So What is an ETF anyways?
A Stock Market ETF (more commonly known as just ETF) is an Exchange Traded Fund which was created in 1990 and used by Institutional Investors to develop sophisticated trading strategies.
- An ETF is simply a basket of multiple stocks. They are similar to mutual funds, except cheaper (lower management fees)
- Many types of ETFs exist which focus on specific sectors, exchanges, countries, style, directions, and more.
- Examples are SPY (Tracks the S&P 500 Index), QQQ (Tracks the NASDAQ 100 Index), INDA (Tracks the Indian Stock Market), GLD (Tracks the Gold Index), SQQQ (Profits during a decline in the NASDAQ Index), you can invest in these and others over here.
ETFs work in the same way as mutual funds, as in that they are managed by a fund manager or group. Some consist of around 100 stocks in their portfolio, while others may contain around 500. ETFs are available to invest and trade publicly on the exchange.
Investing in these is as simple as opening up a brokerage account. Many brokerages even allow for fractional investing, meaning that if an ETF costs let’s say $100 per share. You don’t need a full $100 to invest, most times you can invest with a minimum of $10 and still get a piece of the share.
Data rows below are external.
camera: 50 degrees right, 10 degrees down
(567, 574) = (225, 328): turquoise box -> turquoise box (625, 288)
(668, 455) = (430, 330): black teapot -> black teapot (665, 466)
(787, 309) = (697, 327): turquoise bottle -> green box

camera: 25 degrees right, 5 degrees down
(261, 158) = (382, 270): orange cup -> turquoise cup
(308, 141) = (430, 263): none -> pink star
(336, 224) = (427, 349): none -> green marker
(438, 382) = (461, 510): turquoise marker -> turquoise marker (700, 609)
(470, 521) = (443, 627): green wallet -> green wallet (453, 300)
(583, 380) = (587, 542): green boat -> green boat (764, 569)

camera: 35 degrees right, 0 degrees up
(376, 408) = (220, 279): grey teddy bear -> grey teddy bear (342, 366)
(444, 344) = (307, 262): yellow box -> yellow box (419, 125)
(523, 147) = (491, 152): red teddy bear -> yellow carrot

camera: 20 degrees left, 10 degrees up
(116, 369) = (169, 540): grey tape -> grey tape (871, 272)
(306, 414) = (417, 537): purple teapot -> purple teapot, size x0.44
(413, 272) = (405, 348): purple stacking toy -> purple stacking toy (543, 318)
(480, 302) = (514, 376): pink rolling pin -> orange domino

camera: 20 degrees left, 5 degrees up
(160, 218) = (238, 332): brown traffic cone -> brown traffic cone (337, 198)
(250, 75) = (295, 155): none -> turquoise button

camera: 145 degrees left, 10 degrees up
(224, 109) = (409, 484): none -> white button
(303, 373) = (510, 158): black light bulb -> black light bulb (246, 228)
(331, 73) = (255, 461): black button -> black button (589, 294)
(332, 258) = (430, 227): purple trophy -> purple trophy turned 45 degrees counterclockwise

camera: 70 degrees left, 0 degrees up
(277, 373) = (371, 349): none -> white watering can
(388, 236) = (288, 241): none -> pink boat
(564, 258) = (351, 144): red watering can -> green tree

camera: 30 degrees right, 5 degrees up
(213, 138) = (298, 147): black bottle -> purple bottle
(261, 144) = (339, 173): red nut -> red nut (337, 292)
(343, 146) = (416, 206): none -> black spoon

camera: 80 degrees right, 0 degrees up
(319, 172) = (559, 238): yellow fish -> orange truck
- ETFs are attractive because they offer diversification in the way of investing in multiple stocks. This can reduce an investor’s risk significantly, which is good of course.
- Investors who are starting out may be more attracted to ETFs who are on a budget and may not be able to afford the more well known stocks, but still want to invest in them.
- Some ETFs offer dividends, and are even dedicated to paying higher dividends.
ETFs are quite popular and there are more and more coming out. So it’s an investment vehicle that’s likely here to stay.